Dostoevskij e la vergogna di esistere
di Stefano Scrima

30 marzo 2014







È la ragione che ci fa essere propriamente uomini; mettiamola così. Ma chi ha detto che seguire sempre la ragione sia la cosa per noi più vantaggiosa? Ciò non significa automaticamente negare le pulsioni della nostra libera volontà — che ha, appunto, le sue ragioni (un po’ come le ragioni del cuore di Pascal) — a favore di una realtà determinata, che ha il solo compito di far rispettare le formule con cui è stata pensata? (E da chi?) È un po’ quello che è successo con l’utilitarismo e il positivismo: entrambi non potevano accettar se non i consigli della ragione, di quello che altri chiamano utile, ovvero qualcosa che miri alla prosperità, al benessere — categorie arbitrariamente designate come le più vantaggiose per l’esistenza umana. E come la mettiamo con quel moto rabbioso che ci pervade quando ci ritroviamo incatenati a un modo d’agire prestabilito, quando sentiamo che stiamo agendo perché così ci è stato insegnato e così crediamo sia meglio per noi? L’esperienza quotidiana di questo sentimento dovrebbe farci riflettere sulla labilità di alcuni giudizi consolidati nei confronti della condizione umana, che di fatto spesso si rivelano essere semplici pregiudizi, o comunque verità solo parziali.

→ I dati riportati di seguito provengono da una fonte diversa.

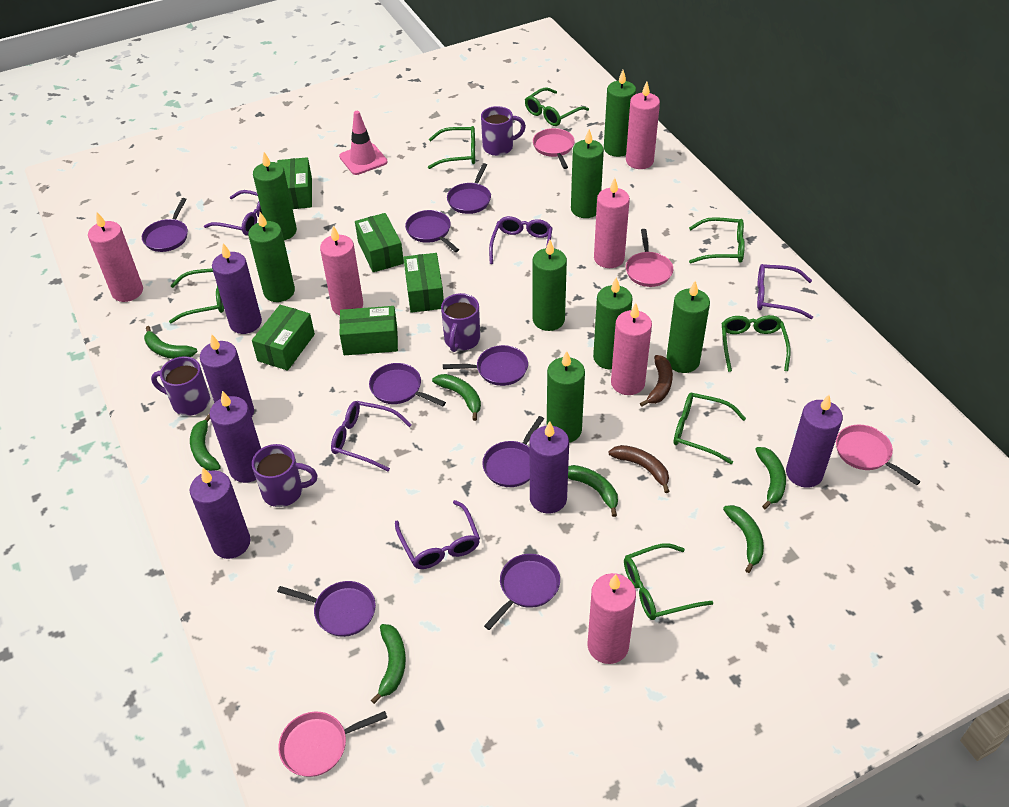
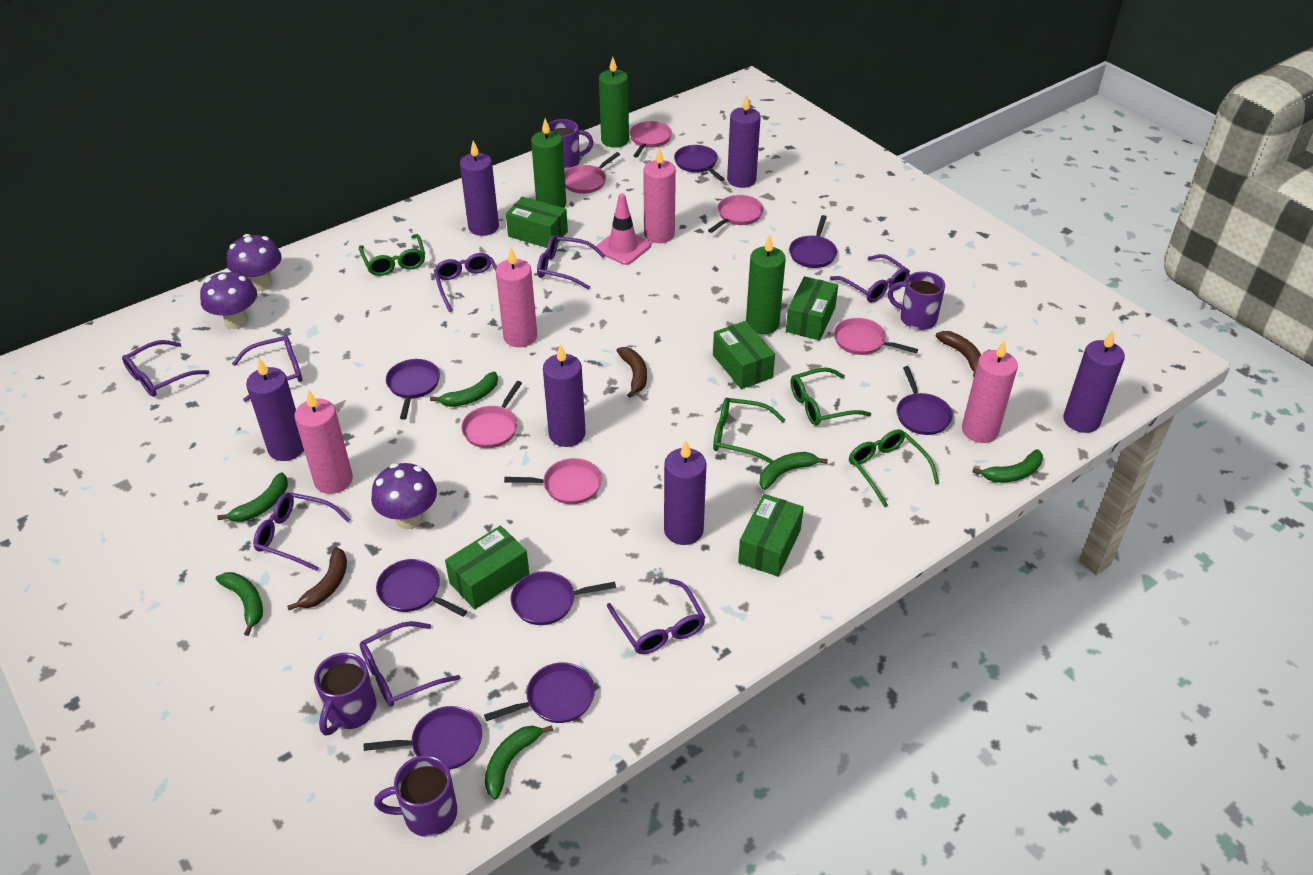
brown banana: 2 -> 3
green banana: 7 -> 6
green candle: 8 -> 3
green glasses: 7 -> 4
pink candle: 6 -> 4
pink pan: 4 -> 6
purple glasses: 5 -> 8
purple mushroom: 0 -> 3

Fëdor Dostoevskij nel romanzo Memorie del sottosuolo (1864) costruisce il suo personaggio, avvocato della volontà, proprio partendo da questo sentimento di ribellione, nell’intento di smuovere le coscienze del lettore, sebbene egli stesso scriva che le sue memorie serviranno più che altro a lui, per vedere se almeno con la propria coscienza si può essere sinceri: «il nostro proprio volere, spontaneo e libero, il nostro proprio capriccio, anche se stravagantissimo, la nostra fantasia, irritata a volte magari fino alla pazzia, tutto ciò è appunto quello stesso vantaggiosissimo vantaggio tralasciato, che non rientra in nessuna classificazione e a causa del quale tutti i sistemi e le teorie se ne vanno continuamente al diavolo». [1] Vantaggioso non è solo quello che la ragione, come viene intesa dalla maggior parte degli uomini, dice essere vantaggioso, ma più di tutto ciò che soddisfa la nostra sete di libertà, di appagamento del nostro essere indeterminato, attraverso la libera scelta, anche se va contro le consuete regole della prosperità e del ‘buon senso’. Siamo sì uomini in quanto esseri sensati, ma ancor di più in quanto esseri liberi: «io infatti, per esempio, è naturalissimo che voglia vivere per soddisfare tutta la mia capacità di vivere, e non soltanto per soddisfare la mia capacità raziocinante, cioè forse una ventesima parte della mia intera capacità di vivere». [2] E poi siamo sicuri che «la ragione non s’inganna nei vantaggi? Può darsi che l’uomo non ami la sola prosperità. Può darsi che ami esattamente altrettanto la sofferenza». [3] Chi non ha mai provato il piacere ‘perverso’ — perché contro la morale occidentale — della sofferenza che si fa subito autocommiserazione e quindi senso di vita? L’uomo del sottosuolo è «sicuro che l’uomo all’autentica sofferenza, cioè alla distruzione e al caos, non rinuncerà mai. La sofferenza… ma è l’unica causa della coscienza». [4] E chi vuole realmente privarsi della coscienza, baluardo d’umanità? L’uomo, pur di non soggiacere alle regole mortifere di una ragione autoproclamatasi regina — perché «del resto, il due per due quattro non è più vita, signori, bensì il principio della morte» [5] — «metterà a repentaglio perfino i panforti e desidererà apposta l’assurdità più funesta, l’insensatezza più antieconomica, unicamente per mescolare a tutta questa positiva ragionevolezza il proprio funesto elemento fantastico». [6].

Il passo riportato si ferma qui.